- The U.S. and EU reach a preliminary trade deal, introducing 15% tariffs on most EU exports to the U.S., avoiding a full-blown trade war.
- Germany and Ireland face the heaviest impact due to their reliance on car and pharmaceutical exports, while France and Spain see minimal disruption.
- The deal could cut EU GDP by 0.2% over three years, with Germany's already-struggling economy at particular risk.
A Fragile Compromise
The United States and European Union have struck a preliminary trade agreement that sidesteps an all-out tariff war but imposes a 15% levy on most EU exports to the U.S. The deal, announced after tense negotiations between President Trump and European Commission President Ursula von der Leyen, is not yet final, with critical details like sectoral exemptions still under discussion.
Germany and Ireland are expected to bear the brunt of the new tariffs, given their heavy dependence on U.S.-bound auto and pharmaceutical shipments.
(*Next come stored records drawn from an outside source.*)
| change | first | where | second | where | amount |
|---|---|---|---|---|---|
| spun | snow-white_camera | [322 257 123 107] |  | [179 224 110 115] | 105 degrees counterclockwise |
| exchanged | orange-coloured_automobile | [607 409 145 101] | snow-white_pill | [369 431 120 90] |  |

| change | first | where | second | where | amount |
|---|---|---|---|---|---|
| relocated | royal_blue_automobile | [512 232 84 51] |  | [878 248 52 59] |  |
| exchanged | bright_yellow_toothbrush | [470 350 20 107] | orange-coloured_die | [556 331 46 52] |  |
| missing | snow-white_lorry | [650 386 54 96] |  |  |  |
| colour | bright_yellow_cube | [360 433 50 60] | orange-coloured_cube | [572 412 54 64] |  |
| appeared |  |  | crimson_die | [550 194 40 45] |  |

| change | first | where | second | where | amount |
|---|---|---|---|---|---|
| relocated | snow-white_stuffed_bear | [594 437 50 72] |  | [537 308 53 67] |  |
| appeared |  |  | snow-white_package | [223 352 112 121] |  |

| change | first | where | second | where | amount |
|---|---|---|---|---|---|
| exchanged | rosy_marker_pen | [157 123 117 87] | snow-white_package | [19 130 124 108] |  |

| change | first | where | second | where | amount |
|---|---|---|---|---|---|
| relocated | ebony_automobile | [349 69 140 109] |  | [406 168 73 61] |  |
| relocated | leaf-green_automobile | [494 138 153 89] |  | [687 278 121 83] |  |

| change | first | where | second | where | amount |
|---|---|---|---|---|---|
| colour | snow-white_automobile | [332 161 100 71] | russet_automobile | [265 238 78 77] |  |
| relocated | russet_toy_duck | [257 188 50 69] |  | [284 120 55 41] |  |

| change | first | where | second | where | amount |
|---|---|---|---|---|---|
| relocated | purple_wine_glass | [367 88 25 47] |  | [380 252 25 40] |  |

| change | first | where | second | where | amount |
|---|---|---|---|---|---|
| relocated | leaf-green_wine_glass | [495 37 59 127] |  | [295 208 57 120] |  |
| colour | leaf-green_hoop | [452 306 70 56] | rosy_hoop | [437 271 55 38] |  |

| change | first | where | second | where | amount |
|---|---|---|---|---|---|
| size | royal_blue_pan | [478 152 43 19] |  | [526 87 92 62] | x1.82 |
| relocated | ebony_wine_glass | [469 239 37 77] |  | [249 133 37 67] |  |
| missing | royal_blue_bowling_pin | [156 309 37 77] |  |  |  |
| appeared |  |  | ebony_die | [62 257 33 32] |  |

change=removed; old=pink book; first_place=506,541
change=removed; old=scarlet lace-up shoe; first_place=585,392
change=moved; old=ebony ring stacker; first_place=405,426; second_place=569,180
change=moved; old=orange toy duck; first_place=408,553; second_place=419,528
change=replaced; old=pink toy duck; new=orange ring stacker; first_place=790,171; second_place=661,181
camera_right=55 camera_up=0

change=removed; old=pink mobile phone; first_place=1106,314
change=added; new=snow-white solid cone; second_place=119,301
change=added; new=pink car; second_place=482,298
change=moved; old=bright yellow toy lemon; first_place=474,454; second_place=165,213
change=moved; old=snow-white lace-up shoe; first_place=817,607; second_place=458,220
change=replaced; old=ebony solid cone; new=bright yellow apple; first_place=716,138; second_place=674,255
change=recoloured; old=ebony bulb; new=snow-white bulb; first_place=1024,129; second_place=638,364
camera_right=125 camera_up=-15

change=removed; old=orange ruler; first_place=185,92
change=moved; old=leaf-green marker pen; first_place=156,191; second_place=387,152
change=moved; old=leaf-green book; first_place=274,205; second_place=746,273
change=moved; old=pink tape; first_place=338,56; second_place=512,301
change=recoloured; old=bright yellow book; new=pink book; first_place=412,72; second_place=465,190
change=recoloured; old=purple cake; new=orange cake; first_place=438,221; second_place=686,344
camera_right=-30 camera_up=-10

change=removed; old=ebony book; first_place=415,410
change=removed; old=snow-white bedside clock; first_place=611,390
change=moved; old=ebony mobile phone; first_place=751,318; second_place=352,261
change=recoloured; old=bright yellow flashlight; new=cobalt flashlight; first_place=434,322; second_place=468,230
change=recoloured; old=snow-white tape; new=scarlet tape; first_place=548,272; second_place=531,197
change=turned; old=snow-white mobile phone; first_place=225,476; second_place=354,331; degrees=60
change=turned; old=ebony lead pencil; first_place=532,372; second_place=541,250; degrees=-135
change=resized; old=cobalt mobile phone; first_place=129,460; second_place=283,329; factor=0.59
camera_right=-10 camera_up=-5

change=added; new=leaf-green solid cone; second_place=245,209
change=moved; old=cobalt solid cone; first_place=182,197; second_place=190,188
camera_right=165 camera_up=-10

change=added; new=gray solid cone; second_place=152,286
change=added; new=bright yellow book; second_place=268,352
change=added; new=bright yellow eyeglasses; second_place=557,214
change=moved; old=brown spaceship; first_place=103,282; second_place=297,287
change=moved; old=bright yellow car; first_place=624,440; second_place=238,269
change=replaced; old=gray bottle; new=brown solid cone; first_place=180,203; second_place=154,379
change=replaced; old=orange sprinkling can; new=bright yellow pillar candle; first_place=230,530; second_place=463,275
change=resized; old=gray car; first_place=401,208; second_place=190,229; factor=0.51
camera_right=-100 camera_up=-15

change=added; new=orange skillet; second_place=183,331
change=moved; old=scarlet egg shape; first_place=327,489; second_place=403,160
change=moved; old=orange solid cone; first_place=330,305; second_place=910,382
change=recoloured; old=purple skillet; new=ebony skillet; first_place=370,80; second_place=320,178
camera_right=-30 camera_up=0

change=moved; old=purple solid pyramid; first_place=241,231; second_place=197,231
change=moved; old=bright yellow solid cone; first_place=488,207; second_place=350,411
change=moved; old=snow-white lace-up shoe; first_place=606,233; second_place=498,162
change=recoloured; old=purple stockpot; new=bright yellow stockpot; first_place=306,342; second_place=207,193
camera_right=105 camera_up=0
Germany’s automotive sector, already grappling with existing 25% tariffs, now faces additional pressure. Meanwhile, France and Spain—with less exposure in the targeted categories—are likely to emerge relatively unscathed.
Economic Fallout
Analysts at Capital Economics estimate the tariffs could shave 0.2% off EU GDP over the next three years, exacerbating growth concerns in Germany, where economic stagnation looms. In exchange for tariff concessions, the EU has agreed to boost purchases of U.S. liquefied natural gas (LNG) and military equipment, alongside increased investment in American markets.
“This is a short-term fix that avoids catastrophe but doesn’t resolve underlying tensions,” said one Brussels-based trade expert, speaking on condition of anonymity. “Businesses on both sides will face higher costs, and consumers may see price hikes.”
What’s Next?
The agreement mirrors recent U.S. deals with Japan and the UK, blending tariffs with side agreements on investment and sectoral purchases. However, with carve-outs for industries like aerospace and spirits still unresolved, businesses remain in limbo. Market watchers warn of prolonged volatility in auto and pharma stocks, while governments in affected nations mull subsidies for vulnerable sectors.
Correction: An earlier version misstated the potential GDP impact as 0.3%. The correct figure is 0.2%.